Un embrouillamini comptable
"On pourrait s'y perdre" reconnaît lui-même le prof de l'École Normale Supérieure de Cachan. On est enclin à le croire. Cependant, Bernard Jullien, s'il accorde peu d'importance à l'explication toute comptable et formelle livrée par le média de Detroit, tient à résumer l'affaire. Pour lui, l'embrouillamini technique ressemble au jeu de l'arroseur arrosé, un jeu où tout le monde serait d'accord pour tenir son rôle. En fait, l'acheté (FCA) rachète l'acheteur (PSA).
Toute cette affaire n'est toujours pas claire ? Rien de bien grave. Tout le monde n'a pas fait comptabilité en première langue. Car les termes des accords ne sont pas déterminants. Et même la hiérarchie du nouveau groupe ne l'est pas vraiment. John Elkann, le président de FCA, devient président de Stellantis (du nom de la nouvelle entité) et Carlos Tavarès se contente de la direction générale ? Et alors ? Au sein des deux groupes bientôt réunis, personne n'est dupe. Tout le monde a mesuré les forces en présence, et les forces des marques.

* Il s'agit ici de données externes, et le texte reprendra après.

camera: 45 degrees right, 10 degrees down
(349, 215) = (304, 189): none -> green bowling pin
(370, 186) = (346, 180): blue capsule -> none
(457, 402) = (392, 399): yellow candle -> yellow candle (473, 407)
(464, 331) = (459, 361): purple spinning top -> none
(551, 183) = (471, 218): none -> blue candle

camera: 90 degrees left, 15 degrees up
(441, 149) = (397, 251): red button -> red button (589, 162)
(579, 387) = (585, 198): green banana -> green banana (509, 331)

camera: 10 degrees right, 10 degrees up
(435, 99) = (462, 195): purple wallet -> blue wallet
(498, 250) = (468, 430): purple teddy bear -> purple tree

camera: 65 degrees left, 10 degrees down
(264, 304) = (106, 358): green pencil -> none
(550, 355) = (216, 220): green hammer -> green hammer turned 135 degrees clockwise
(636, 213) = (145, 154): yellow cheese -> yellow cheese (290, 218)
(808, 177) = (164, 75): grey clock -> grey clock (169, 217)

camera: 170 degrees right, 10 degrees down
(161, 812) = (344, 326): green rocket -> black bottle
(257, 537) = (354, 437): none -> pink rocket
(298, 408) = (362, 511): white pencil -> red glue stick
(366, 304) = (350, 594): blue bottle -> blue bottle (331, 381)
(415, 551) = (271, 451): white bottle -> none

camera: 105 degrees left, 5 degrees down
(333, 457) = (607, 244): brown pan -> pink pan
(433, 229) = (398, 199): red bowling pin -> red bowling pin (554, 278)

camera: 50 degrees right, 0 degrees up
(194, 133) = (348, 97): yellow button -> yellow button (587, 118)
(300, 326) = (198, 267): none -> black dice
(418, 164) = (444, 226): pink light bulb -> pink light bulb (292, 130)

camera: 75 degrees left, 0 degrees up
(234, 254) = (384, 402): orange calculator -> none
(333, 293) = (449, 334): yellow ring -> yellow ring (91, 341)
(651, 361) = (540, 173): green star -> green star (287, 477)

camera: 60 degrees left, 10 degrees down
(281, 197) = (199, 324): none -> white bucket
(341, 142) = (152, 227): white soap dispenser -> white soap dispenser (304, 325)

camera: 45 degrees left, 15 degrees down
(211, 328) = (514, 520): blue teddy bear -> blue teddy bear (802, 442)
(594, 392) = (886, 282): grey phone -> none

Un groupe en pleine forme et un autre qui l'est beaucoup moins
Dans la balance, nul besoin de s'appuyer sur l'alinea B de l'annexe 323 d'un rapport comptable : PSA la fait pencher de son côté avec un groupe en pleine forme malgré une année covidesque et cauchemardesque. Peugeot, Citroën et Opel se portent bien, merci, et DS est toujours dans une phase d'investissement que les autres entités supportent sans sourciller.
La position de FCA est autrement plus chaotique et ses marques (hormis Jeep) sont pour le moins fragiles. Au premier trimestre de cette année, le groupe a essuyé des pertes de plus d'un milliard d'euros. Et encore : la dégringolade a rendu le sourire aux marchés financiers qui envisageaient une catastrophe bien supérieure. Lancia est déjà enterré, Alfa et Maserati ne savent plus quel saint prier pour être sauvés et Fiat n'a qu'une 500 pour tenter de surnager.
C'est avec une telle dot que le groupe FCA va convoler. Et les décisions qui seront prises pour supprimer une marque et réinvestir dans une autre ne seront pas la résultante d'un article comptable. Mais celle du poids industriel et financier de l'un des deux mariés. Et dans ce domaine, s'il est une certitude, c'est qu'il n'est pas italien.